Professor Nicholas Boyle FBA
College positions: Emeritus Fellow
University position: Emeritus Schroder Professor of German
Subject: German
Professor Nicholas Boyle is an Emeritus Fellow at Magdalene.
Professor Boyle was elected to the Schröder Professorship of German in 2006. Prior to this, he served as Professor of German Literary and Intellectual History. He has been teaching German at Cambridge since his time as a student. His research interests focus on German literature and thought from the eighteenth and nineteenth centuries, with a particular emphasis on Goethe and the relationship between religion and literature.

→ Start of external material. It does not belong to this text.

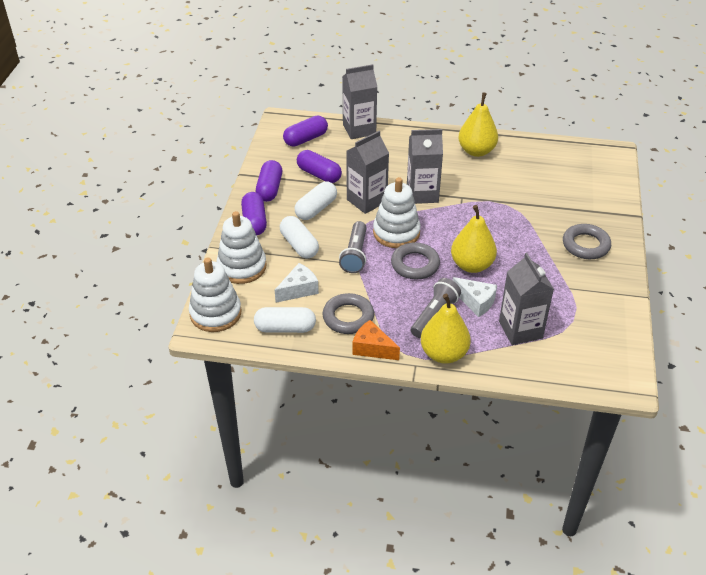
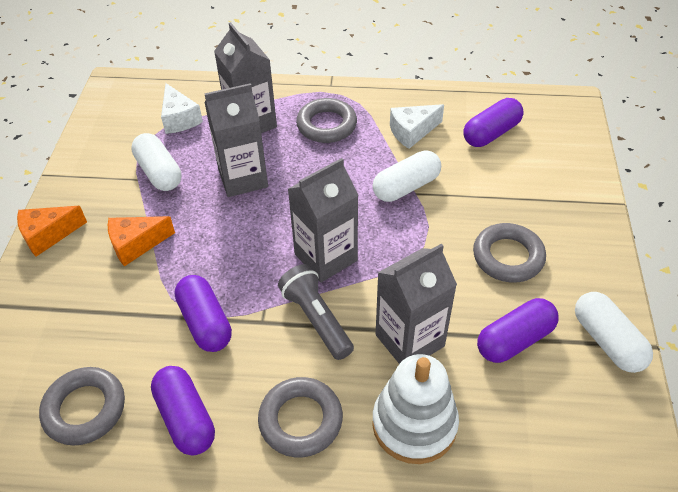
grey flashlight: 2 -> 1
grey ring: 3 -> 4
orange cheese: 1 -> 2
white stacking toy: 3 -> 1
yellow pear: 3 -> 0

Professor Boyle was the Principal Investigator of the research project The Impact of Idealism: The Legacy of Post-Kantian German Thought, a major international, cross-disciplinary network examining the legacy of German Idealism. The project culminated in a four-volume work published by Cambridge University Press in November 2013, which assessed the impact of this philosophical movement on science, religion, and culture.
Research Interests
Professor Boyle has published two volumes of his prizewinning biography, Goethe: The Poet and the Age, and is currently working on the third and, he hopes, final volume. The biography has been translated into German, and in 2000, Professor Boyle was awarded the Goethe Medal by the Goethe-Institut. In 2001, he was elected to the British Academy.
His wide-ranging interests in European literature, philosophy, theology, and politics are reflected in his essay collection Who Are We Now? (1998) and in Sacred and Secular Scriptures: A Catholic Approach to Literature (2005). Professor Boyle has also edited various volumes and a CD-ROM of Goethe's works, alongside publishing a study of Faust Part One and numerous articles on French and German literature.
His German Literature: A Very Short Introduction was published in 2008, with additional material not included in the English edition available on his website. In 2010, he published How to Survive the Next World Crisis (Continuum Books), a brief study of the current political and economic landscape.